Die Zahl ist nicht nur absolut überwältigend, sondern auch relativ beeindruckend: 665 PS! Das ist ein Nachschlag von deren 155 gegenüber dem bisherigen Vantage und 26 mehr, als AMG – der eigentliche Urheber dieses Biturbomotors – aus den vier Litern kitzelt. Und die 155 PS sind ohne Mithilfe irgendwelcher E-Zusätze entstanden. Dickere Lader, modifizierte Nockenwellen, erweiterte Kühlung – das Wille-Weg-Prinzip.
Die Ad-hoc-Begeisterung wird jedoch von schlackernden Ohren begleitet. Schließlich waren weder der 510 PS starke direkte Vorgänger noch dessen um 25 PS angejazzte F1-Edition der Untermotorisierung verdächtig gewesen. Der Neue, dessen Hinterräder nun neben dem 30-prozentigen Leistungszuwachs auch die Kleinigkeit von 800 Nm bewältigen dürfen, verspricht also eine Herausforderung zu werden. Sowie: ein echtes Erlebnis. Doch bevor wir uns da reinstürzen, soll es noch kurz um die Hintergründe gehen. Besser gesagt: um die Beweggründe, die Power so radikal hochzuschrauben. Die Geschichte beginnt vor acht Jahren, als der Vantage von den hohen Herren offiziell zum "Predator" (Raubtier) auserkoren wurde. Ex-CEO Palmer sagte damals sinngemäß, die Konkurrenz solle sich warm anziehen, denn Aston mache Ernst.
Leider hatte die progressive Ausrichtung auch das Design erwischt: Den charakteristischen Gesichtszügen fehlte plötzlich die Unterlippe; gleichzeitig erinnerten die zusammengekniffenen Scheinwerfer weniger an ein Raubtier als vielmehr an den überaus friedfertigen Mazda MX-5. Und als wäre dem Weltkulturerbe der Sportwagen-Ästhetik damit nicht schon genug Unheil widerfahren, brach auch noch der Innenraum mit dem Markenstil. Ursächlich: die Kooperation mit Mercedes. Sie lieferte zwar das motorische Rüstzeug für die Attacke auf die Arrivierten, bahnte sich aber auch ungeniert einen Weg an die Oberfläche. Sicher, im Gegensatz zum Vorgänger begannen Essentials wie die Zielführung der Navigation plötzlich zuverlässig zu funktionieren, jedoch mischte sich auch das Lederaroma im feinen Briten mit dem Duft ausgemusterter C-Klassen.
Frischer Cockpit-Look
Damit ist jetzt Schluss! Das schwäbisch-britische Joint Venture äußert sich nur noch in vereinzelten Bedienlogik-Details, der große Rest des Cockpits wirkt frisch und clean. Hauptverantwortlich dafür: das neue Touch- screen-Infotainment, das sich in eine stämmige Mittelkonsole bettet, höher auflöst als die betagte Daimler-Lösung, je nach Sonneneinstrahlung ein bisschen fahl im Kontrast wirkt, aber durchweg schlüssig gegliedert ist.

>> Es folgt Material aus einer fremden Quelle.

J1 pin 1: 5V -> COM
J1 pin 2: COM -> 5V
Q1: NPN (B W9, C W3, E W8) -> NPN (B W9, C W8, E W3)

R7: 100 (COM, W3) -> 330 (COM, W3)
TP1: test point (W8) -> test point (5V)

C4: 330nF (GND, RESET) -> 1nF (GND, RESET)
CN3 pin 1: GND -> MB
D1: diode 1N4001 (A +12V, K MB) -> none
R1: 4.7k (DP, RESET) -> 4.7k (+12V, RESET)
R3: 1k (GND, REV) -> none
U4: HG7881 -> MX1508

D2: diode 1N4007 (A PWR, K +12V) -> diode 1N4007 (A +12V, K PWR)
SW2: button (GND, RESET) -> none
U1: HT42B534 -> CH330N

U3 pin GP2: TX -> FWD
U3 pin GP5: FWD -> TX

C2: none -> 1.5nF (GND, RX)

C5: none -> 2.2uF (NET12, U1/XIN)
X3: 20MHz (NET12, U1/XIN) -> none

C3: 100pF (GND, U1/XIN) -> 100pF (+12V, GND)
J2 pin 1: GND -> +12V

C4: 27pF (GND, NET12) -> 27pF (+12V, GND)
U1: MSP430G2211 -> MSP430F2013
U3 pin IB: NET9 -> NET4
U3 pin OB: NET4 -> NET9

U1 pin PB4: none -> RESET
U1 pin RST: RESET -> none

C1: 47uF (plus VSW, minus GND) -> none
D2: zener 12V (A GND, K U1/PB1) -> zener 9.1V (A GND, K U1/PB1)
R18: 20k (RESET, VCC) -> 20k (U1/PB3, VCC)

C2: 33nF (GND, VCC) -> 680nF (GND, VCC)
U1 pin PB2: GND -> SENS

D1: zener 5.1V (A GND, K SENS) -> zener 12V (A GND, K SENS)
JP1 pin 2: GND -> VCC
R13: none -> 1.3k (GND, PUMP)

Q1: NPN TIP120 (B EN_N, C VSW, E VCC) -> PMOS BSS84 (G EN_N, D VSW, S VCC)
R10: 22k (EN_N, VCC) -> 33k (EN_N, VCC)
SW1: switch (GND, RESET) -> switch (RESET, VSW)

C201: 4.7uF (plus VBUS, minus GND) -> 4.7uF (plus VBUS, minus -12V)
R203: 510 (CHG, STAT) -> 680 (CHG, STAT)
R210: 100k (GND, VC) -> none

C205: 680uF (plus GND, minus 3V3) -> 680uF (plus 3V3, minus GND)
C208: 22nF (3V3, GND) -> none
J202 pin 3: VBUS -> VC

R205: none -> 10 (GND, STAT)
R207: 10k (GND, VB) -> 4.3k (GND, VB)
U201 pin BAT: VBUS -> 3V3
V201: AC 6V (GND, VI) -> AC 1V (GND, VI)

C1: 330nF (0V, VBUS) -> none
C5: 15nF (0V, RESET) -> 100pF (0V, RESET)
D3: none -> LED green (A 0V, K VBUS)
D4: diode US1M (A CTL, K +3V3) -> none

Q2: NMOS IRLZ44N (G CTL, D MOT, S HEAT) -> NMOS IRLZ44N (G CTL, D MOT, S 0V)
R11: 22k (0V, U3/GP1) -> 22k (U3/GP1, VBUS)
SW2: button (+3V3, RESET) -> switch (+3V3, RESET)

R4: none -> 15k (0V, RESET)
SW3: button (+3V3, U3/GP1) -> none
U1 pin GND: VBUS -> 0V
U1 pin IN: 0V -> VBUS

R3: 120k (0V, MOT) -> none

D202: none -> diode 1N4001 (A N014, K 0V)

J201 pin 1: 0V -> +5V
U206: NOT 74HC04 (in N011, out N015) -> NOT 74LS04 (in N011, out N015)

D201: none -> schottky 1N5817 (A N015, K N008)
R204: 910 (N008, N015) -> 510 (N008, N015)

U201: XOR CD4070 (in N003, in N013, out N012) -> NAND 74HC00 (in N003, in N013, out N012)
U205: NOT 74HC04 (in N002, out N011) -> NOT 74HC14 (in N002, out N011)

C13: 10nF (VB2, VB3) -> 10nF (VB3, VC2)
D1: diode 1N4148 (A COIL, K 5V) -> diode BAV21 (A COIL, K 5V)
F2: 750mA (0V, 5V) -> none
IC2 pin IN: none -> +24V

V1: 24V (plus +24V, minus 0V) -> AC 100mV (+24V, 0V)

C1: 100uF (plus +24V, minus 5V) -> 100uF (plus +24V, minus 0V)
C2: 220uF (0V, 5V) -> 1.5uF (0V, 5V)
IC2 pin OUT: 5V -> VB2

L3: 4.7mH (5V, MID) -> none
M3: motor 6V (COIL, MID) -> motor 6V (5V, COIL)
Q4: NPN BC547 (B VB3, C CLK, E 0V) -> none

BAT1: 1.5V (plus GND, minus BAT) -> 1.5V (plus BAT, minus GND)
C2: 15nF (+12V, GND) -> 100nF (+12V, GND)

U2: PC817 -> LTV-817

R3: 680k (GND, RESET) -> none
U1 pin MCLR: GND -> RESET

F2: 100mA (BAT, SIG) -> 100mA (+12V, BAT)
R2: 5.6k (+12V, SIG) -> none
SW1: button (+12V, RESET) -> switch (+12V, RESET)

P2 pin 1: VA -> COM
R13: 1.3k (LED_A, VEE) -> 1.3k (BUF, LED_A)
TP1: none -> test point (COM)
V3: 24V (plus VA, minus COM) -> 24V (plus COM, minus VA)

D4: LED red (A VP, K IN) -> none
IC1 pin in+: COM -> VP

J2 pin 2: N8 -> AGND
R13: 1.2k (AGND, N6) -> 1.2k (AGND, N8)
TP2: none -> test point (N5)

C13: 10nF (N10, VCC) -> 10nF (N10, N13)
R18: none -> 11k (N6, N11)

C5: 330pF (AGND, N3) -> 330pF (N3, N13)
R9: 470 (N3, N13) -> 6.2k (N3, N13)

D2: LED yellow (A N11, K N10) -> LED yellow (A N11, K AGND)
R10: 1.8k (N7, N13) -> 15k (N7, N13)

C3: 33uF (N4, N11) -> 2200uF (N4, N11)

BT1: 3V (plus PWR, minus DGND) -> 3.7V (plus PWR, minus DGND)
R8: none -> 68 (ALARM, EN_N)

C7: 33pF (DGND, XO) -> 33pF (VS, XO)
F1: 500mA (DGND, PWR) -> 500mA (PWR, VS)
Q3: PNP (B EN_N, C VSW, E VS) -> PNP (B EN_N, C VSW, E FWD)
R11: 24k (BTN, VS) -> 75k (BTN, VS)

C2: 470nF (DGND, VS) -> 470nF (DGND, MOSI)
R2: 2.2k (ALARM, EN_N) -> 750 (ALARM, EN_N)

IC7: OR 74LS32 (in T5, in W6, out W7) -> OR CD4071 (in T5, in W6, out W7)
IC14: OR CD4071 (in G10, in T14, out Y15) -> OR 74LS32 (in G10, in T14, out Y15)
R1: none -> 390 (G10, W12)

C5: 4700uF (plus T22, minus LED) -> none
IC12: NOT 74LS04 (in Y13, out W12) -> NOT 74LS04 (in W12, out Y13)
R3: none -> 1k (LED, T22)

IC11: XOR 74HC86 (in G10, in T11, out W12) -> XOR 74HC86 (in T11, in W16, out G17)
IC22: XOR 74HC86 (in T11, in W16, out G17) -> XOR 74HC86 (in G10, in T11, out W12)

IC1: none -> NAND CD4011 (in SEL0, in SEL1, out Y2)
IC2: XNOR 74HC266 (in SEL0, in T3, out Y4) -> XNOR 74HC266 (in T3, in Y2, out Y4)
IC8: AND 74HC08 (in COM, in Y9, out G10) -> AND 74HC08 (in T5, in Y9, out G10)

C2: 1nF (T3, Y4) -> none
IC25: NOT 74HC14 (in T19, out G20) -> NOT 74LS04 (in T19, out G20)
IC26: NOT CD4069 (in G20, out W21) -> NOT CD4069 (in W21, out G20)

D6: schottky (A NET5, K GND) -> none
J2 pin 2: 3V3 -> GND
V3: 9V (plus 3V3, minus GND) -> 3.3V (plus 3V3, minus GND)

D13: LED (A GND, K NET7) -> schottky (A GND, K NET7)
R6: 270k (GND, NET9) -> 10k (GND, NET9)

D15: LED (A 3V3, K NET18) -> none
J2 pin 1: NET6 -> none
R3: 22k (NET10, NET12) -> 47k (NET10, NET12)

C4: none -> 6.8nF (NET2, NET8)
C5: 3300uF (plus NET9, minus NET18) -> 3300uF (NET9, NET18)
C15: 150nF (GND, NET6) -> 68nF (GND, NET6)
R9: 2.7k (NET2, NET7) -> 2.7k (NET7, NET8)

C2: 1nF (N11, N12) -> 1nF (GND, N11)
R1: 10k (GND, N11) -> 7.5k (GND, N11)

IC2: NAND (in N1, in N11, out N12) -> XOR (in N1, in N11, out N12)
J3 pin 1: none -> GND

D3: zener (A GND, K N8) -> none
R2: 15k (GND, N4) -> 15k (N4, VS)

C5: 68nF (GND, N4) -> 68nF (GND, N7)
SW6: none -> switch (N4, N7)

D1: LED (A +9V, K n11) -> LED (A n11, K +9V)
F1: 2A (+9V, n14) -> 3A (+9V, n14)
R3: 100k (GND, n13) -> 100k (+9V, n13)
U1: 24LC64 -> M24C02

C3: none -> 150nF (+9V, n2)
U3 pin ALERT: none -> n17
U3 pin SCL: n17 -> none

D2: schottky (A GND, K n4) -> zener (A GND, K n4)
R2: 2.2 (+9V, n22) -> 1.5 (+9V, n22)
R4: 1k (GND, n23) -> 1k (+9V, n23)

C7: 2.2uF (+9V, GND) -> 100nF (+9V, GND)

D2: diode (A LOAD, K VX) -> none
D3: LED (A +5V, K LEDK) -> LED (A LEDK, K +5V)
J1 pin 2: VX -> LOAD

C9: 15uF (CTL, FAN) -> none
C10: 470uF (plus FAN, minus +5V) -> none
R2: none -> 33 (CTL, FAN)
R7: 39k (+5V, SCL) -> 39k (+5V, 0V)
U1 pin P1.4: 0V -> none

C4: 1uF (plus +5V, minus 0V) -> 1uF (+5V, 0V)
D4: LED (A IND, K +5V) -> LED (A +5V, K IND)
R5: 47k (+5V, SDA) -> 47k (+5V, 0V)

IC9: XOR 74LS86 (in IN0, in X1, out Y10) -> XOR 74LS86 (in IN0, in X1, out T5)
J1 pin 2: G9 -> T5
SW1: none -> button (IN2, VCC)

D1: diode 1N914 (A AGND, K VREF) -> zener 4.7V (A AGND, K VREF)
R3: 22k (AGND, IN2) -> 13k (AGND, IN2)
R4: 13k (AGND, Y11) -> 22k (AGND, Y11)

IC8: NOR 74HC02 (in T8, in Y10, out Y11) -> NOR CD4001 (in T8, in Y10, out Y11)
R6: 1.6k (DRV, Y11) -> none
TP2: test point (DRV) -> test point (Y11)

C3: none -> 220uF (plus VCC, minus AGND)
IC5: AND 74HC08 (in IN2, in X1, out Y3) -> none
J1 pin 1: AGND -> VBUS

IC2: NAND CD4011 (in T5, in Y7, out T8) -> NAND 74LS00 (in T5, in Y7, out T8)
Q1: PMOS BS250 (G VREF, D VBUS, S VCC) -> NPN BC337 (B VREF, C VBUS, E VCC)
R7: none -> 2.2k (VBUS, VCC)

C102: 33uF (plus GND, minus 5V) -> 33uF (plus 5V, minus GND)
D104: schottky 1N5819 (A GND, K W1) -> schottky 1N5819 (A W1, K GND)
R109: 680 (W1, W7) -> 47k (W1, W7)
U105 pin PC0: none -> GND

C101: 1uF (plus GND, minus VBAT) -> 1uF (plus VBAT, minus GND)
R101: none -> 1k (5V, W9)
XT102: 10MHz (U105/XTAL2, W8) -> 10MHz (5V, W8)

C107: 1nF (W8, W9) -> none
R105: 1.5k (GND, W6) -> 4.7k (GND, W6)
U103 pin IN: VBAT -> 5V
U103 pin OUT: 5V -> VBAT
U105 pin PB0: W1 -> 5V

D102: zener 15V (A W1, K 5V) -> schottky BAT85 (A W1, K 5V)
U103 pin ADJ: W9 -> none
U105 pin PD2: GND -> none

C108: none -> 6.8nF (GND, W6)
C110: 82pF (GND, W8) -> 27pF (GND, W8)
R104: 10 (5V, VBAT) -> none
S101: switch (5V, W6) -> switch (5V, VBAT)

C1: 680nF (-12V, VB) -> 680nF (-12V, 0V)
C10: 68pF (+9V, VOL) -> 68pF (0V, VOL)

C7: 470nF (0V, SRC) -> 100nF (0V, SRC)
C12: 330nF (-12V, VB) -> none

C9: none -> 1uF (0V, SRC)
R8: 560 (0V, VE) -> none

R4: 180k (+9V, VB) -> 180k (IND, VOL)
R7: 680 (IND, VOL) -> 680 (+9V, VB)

„Entbenztes“ Cockpit mit charmanten Details, schlüssigem Touchscreen-Infotainment und Schaltpaddeln am Lenkrad.
Den Getriebewählhebel schrumpft auch Aston nun zum Kippschalter, die Schaltpaddel des Automatikgetriebes sind vom Lenkstock ans Lenkrad umgezogen, also nicht mehr fest stehend, sondern mitdrehend. Die Klima-Temperatur, das Gebläse und die Lautstärke der fulminanten Bowers-&-Wilkins-Anlage lassen sich über Metallwalzen regulieren, die Fahrmodi mittels eines Drehreglers, der als satt rastender Ring um den Startknopf liegt. Sitze? Zwei an der Zahl, anschmiegsam beledert, bequem, aber packend, ohne Firlefanz verstellbar und bei Bedarf so tief im Auto positionierbar, dass man zum Überblicken des Vorbaus den Hals recken muss.
Genauso imposant: Der Blick von gegenüber. Die Frontpartie sieht nun nicht mehr nach Abflussschacht, sondern unverwechselbar nach Aston Martin aus. Größere Scheinwerfer mit Matrix-LEDs und dazwischen ein weit aufgerissenes Kühlermaul in Duckface-Mimik, das nicht nur dem Frischluftbedarf des erstarkten Aggregats Rechnung trägt, sondern auf einen Schlag auch die Markenstilistik mit der Modellphilosophie synchronisiert: klassisch, aggressiv, unmissverständlich – ein thematischer Volltreffer! Denn eines soll weiterhin klar sein: Auch wenn der Angriff auf die großen Namen zuletzt an der Zielsetzung vorbeischoss, rückt der Vantage nicht von seinen Intentionen ab. Im Gegenteil: Man packt die Brechstange aus, will den Gap zu Elfer und Co. mit Mehrleistung schließen, auch wenn das für britische Verhältnisse ein recht amerikanischer Problemlösungsansatz ist.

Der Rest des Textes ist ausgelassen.